Quebec Task Force Classification (QTFC) and pain routine classification (PPC) processes, such as centralization and non-centralization, are typical classification processes. The classification was performed to gauge the validity of information acquired with QTFC and PPC processes for identifying patient subgroups at ingestion and to be used in forecasting rehabilitation outcomes at release and work status at 1 year following discharge from rehab.
Patients (n=171, 54 percent male; mean age=37 decades, SD=10, range=18-62) with severe work-related lower back pain known as physical therapy were examined.
Patients finished melancholy and psychosocial questionnaires at first examination and release and painkillers during the intervention. Physical therapists categorized patients utilizing QTFC and PPC information at intake. Patients have categorized again at release by PPC (time-dependent PPC).

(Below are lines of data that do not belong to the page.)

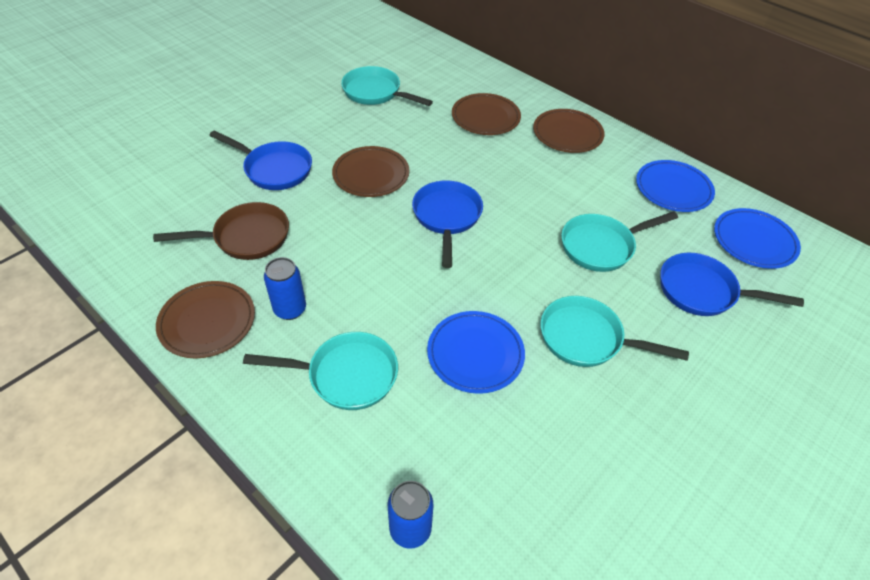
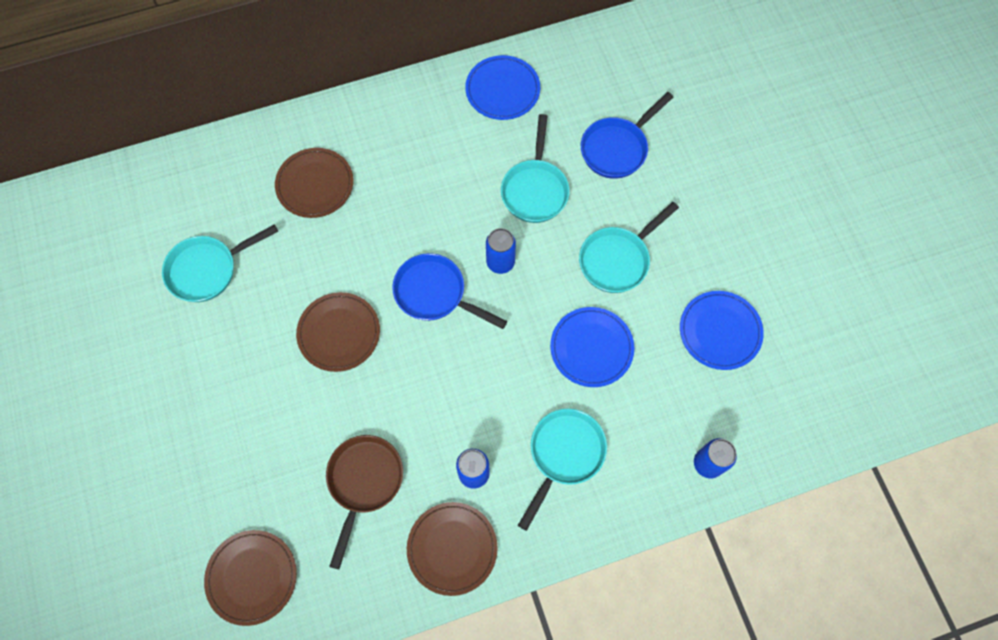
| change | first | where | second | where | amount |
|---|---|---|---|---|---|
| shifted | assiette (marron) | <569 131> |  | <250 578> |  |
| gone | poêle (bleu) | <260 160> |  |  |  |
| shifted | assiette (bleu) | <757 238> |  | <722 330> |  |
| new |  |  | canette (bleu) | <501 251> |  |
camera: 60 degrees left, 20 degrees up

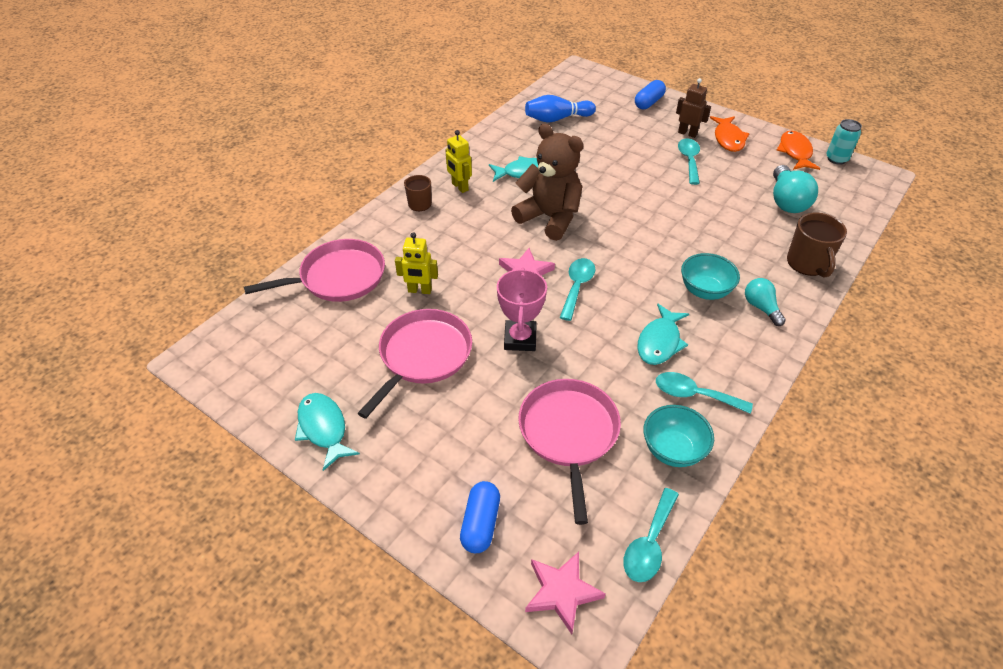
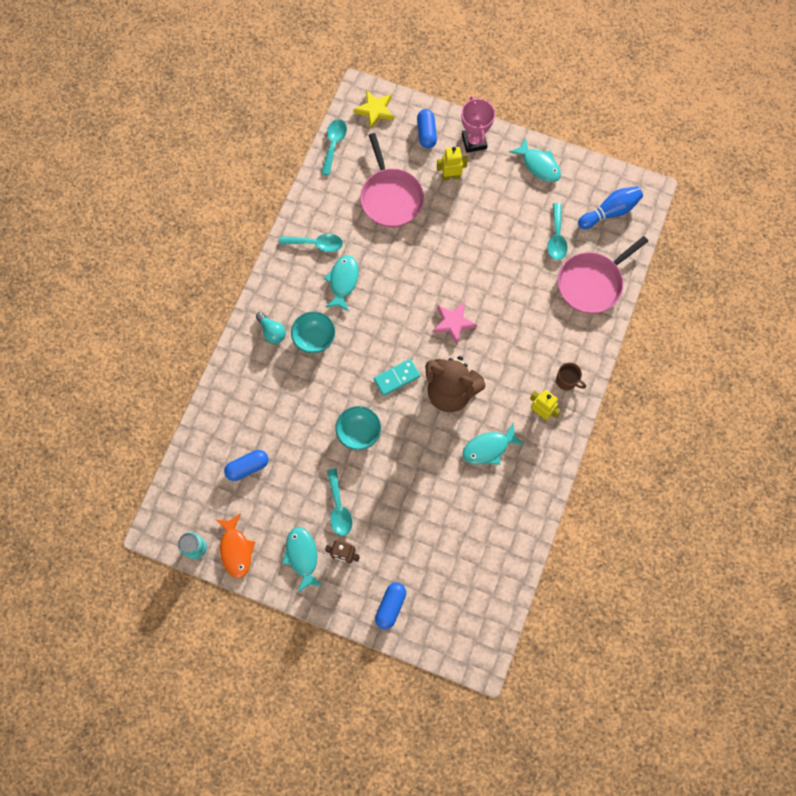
| change | first | where | second | where | amount |
|---|---|---|---|---|---|
| shifted | quille (bleu) | <560 109> |  | <610 207> |  |
| repainted | poisson (orange) | <729 134> | poisson (turquoise) | <302 559> |  |
| swapped | ampoule (turquoise) | <795 189> | gélule (bleu) | <246 465> |  |
| gone | tasse (marron) | <817 245> |  |  |  |
| shifted | robot (jaune) | <416 263> |  | <452 164> |  |
| shifted | cuillère (turquoise) | <577 289> |  | <557 231> |  |
| shifted | trophée (rose) | <522 309> |  | <478 124> |  |
| gone | poêle (rose) | <414 364> |  |  |  |
| shifted | bol (turquoise) | <678 436> |  | <358 428> |  |
| repainted | étoile (rose) | <565 593> | étoile (jaune) | <373 109> |  |
| new |  |  | domino (turquoise) | <397 377> |  |
camera: 165 degrees right, 25 degrees up

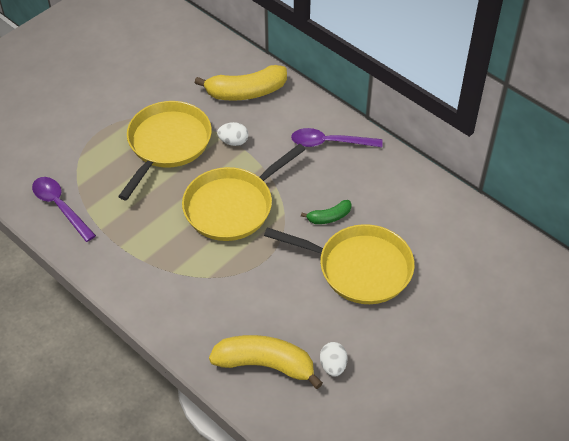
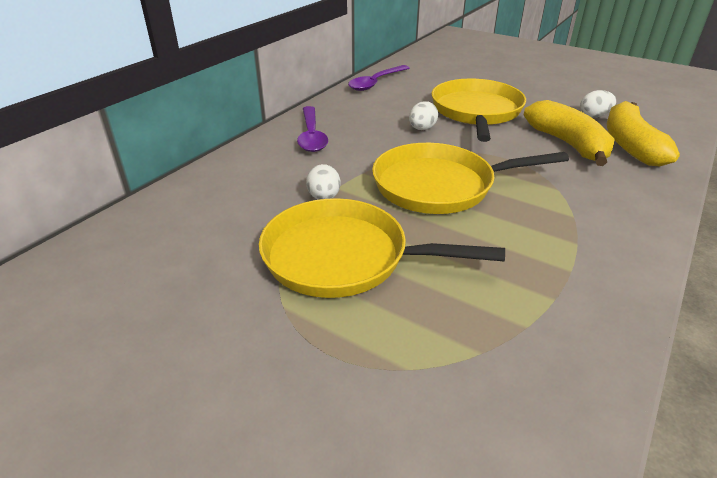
| change | first | where | second | where | amount |
|---|---|---|---|---|---|
| shifted | banane (jaune) | <241 83> |  | <569 133> |  |
| rotated | poêle (jaune) | <244 192> |  | <470 178> | 135 degrees clockwise |
| shifted | cuillère (violet) | <64 209> |  | <378 78> |  |
| swapped | banane (vert) | <326 212> | œuf (blanc) | <423 115> |  |
camera: 100 degrees left, 15 degrees down

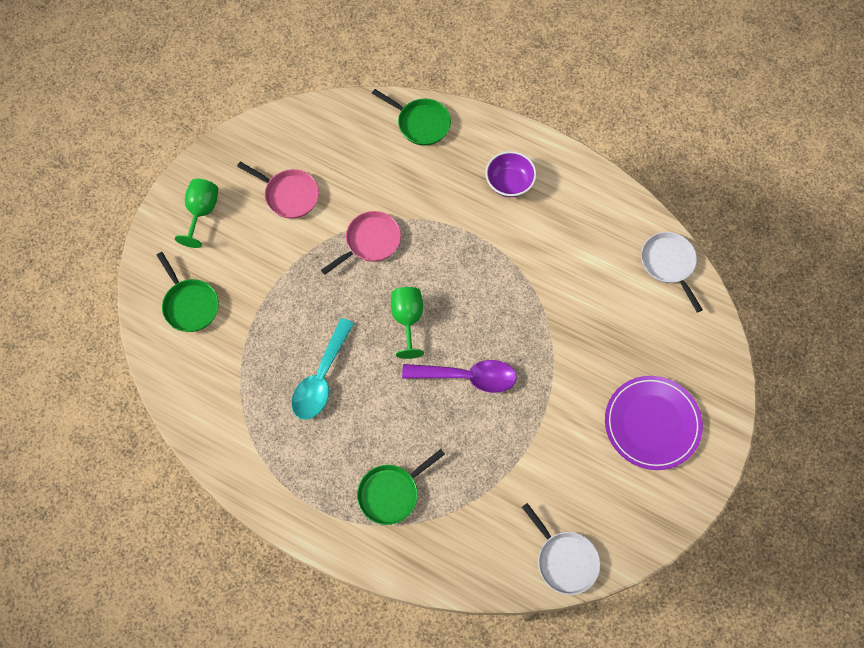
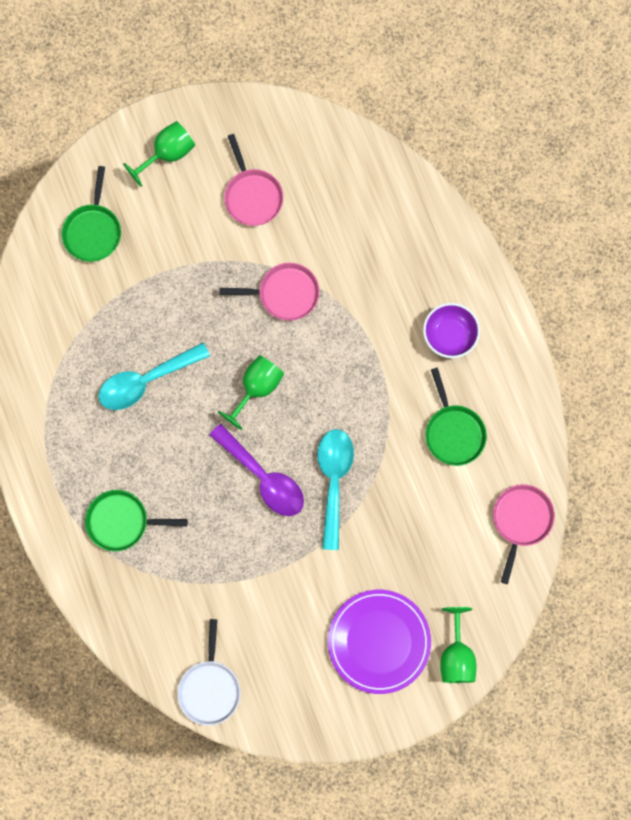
| change | first | where | second | where | amount |
|---|---|---|---|---|---|
| shifted | poêle (vert) | <411 117> |  | <456 416> |  |
| repainted | poêle (blanc) | <672 272> | poêle (rose) | <524 534> |  |
| new |  |  | cuillère (turquoise) | <335 489> |  |
| new |  |  | verre à pied (vert) | <458 645> |  |
camera: 40 degrees right, 10 degrees up

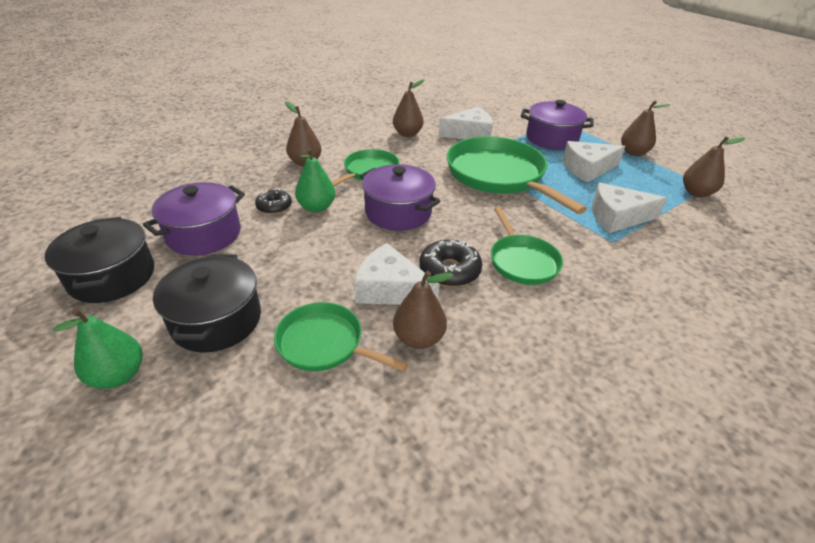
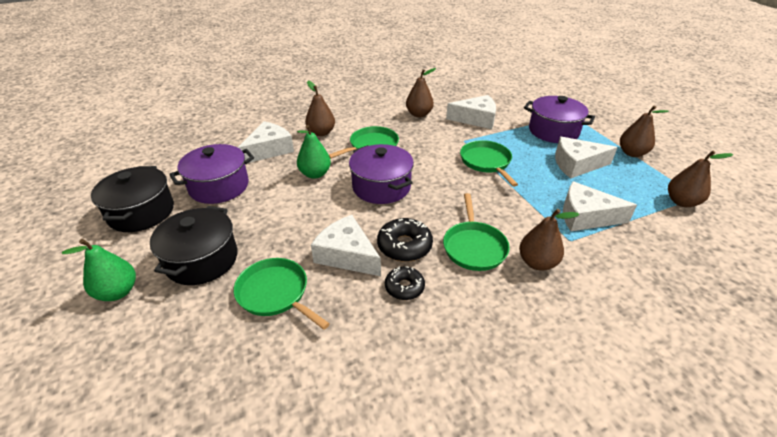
| change | first | where | second | where | amount |
|---|---|---|---|---|---|
| scaled | poêle (vert) | <517 175> |  | <489 163> | x0.56 |
| shifted | beignet (noir) | <273 201> |  | <405 283> |  |
| shifted | poire (marron) | <423 310> |  | <549 240> |  |
| new |  |  | fromage (blanc) | <266 142> |  |
camera: 15 degrees right, 0 degrees up

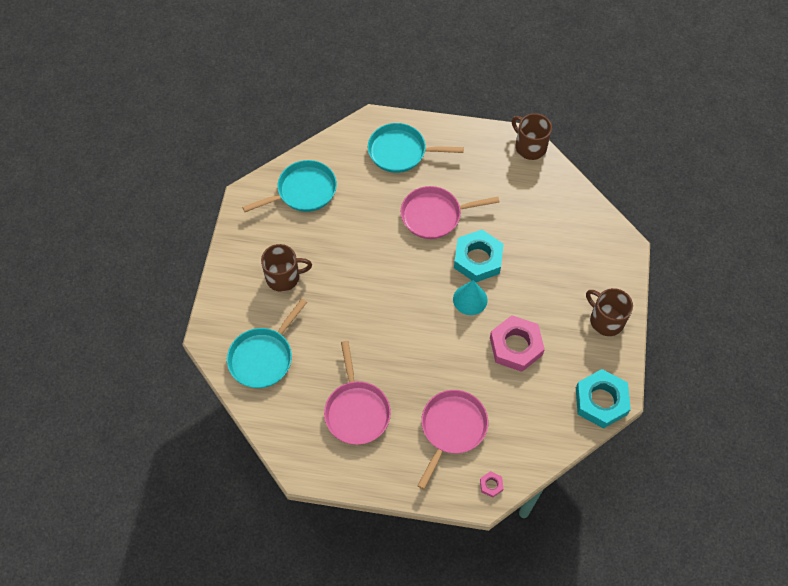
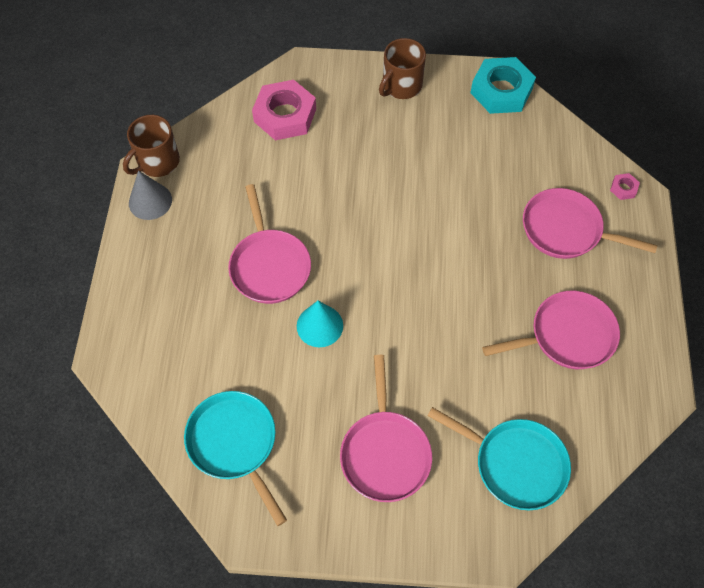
| change | first | where | second | where | amount |
|---|---|---|---|---|---|
| gone | poêle (turquoise) | <416 148> |  |  |  |
| gone | écrou (turquoise) | <479 256> |  |  |  |
| swapped | tasse (marron) | <286 268> | poêle (rose) | <386 428> |  |
| shifted | cône (turquoise) | <470 297> |  | <320 324> |  |
| shifted | écrou (rose) | <517 343> |  | <284 110> |  |
| new |  |  | cône (gris) | <150 195> |  |
camera: 95 degrees left, 0 degrees up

Analysis of variance of revealed QTFC and PPC information can be used to distinguish patients by pain intensity or handicap in the intake. Analysis of covariance revealed that ingestion PPC predicted pain intensity and disability at release, but QTFC didn’t. Logistic regression revealed that PPC predicted function status at 1 year, but QTFC didn’t. Classifying patients over the years utilizing time-dependent PPC data decreased the false positive rate by 31 percent and increased the percent of the shift in a pretest-posttest likelihood of the return to work by 16 percent compared with classifying patients in the intake.
Discussion and conclusion of the Quebec Task Force Classification:
Results support the discriminant validity of their QTFC information at intake and predictive validity of the PPC information at intake. Tracking PPC over the years raises predictive validity for 1-year function standing.